Wednesday, 6 February 2008

So why did the 25 member states admit Bulgaria and Romania in 2007, even though most knew that the judiciaries were not independent, corruption was rampant and accountability weak?
Commission officials said this week that it was better to have these countries inside than outside the EU, adding that delays would slow the peaceful democratization and that reforms would lose momentum. In other words, as the Bulgarian interior minister explained, or rather complained, in an interview, reforms were being introduced, not for the sake of building a better state, but because the EU had insisted.
In defense of its decision, the commission says the 2007 enlargement was the first in which the accession treaties contained "safeguard measures."
They include withholding EU structural and agricultural funds if they are poorly administered. Although EU diplomats in both countries bemoan the corruption in the Agriculture Ministry, the rollback of reforms and procurement procedures, Brussels has taken no action, issuing only warnings. "The safety clauses are instruments," a commission official said. "The biggest stick is not necessarily the tool but the credibility of that country vis-à-vis the other member states."

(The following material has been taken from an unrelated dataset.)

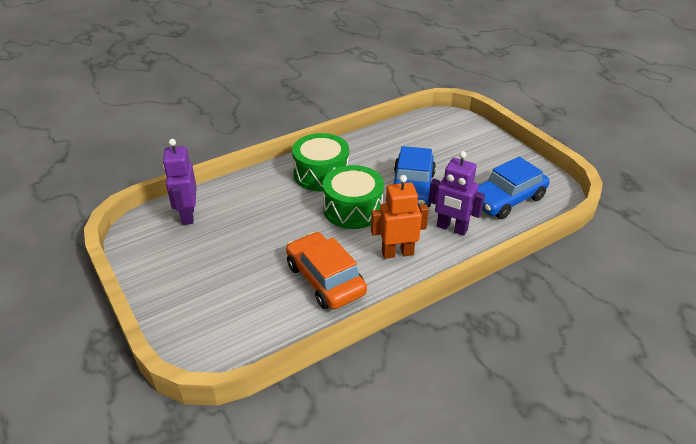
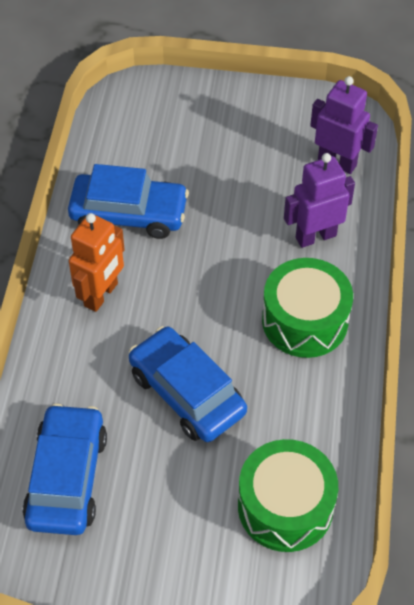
camera: 130 degrees right, 15 degrees up
(325, 279) = (129, 214): orange car -> blue car
(353, 209) = (208, 306): green drum -> green drum (285, 506)
(451, 228) = (83, 373): purple robot -> purple robot (315, 236)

That is open to question, given the performance of the other eight former Communist countries of Eastern Europe that joined the EU in 2004. Before they did, Günter Verheugen, then the enlargement commissioner, said that "this was the best-prepared enlargement ever." If compared to Greece, maybe. But compared to Spain, Portugal, Sweden, Austria, Finland, hardly.

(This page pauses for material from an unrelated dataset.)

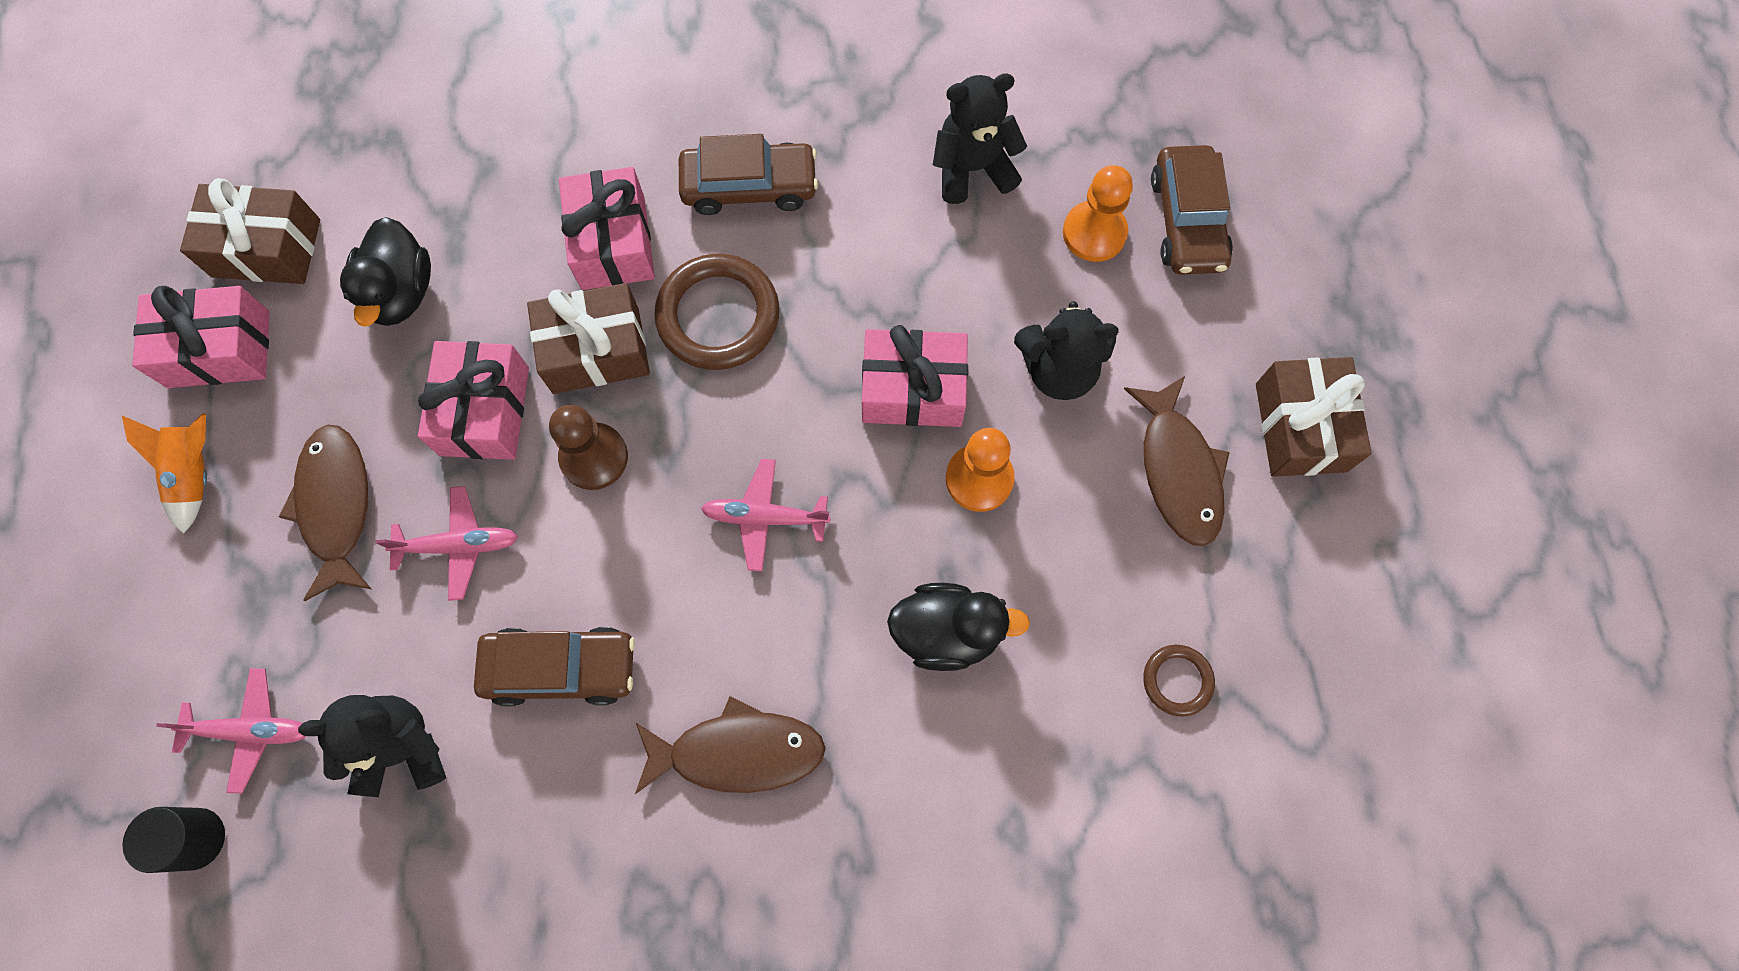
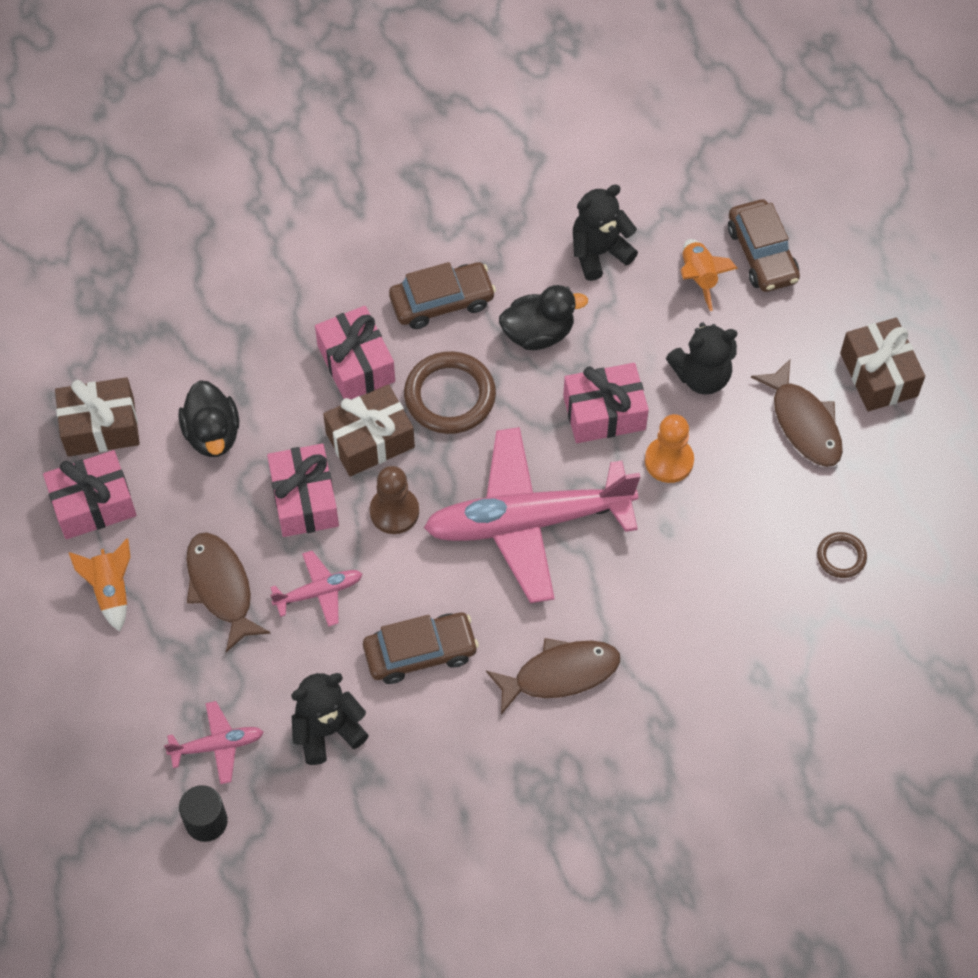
camera: 15 degrees left, 10 degrees down
(765, 517) = (529, 522): pink plane -> pink plane, size x2.31
(947, 632) = (678, 564): black duck -> black duck (538, 333)
(1094, 233) = (699, 277): orange pawn -> orange rocket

As soon as the East European countries joined, reforms slowed, according to the World Bank and the European Bank for Reconstruction and Development.
Corruption, particularly economic corruption caused by the rapid privatization of state-owned enterprises in which Communist managers acquired assets cheaply and in dubious circumstances, was present well before enlargement. After enlargement, with EU pressure lifted, corruption increased in Latvia and Lithuania, Poland and Hungary, according to nongovernmental organizations, including Transparency International.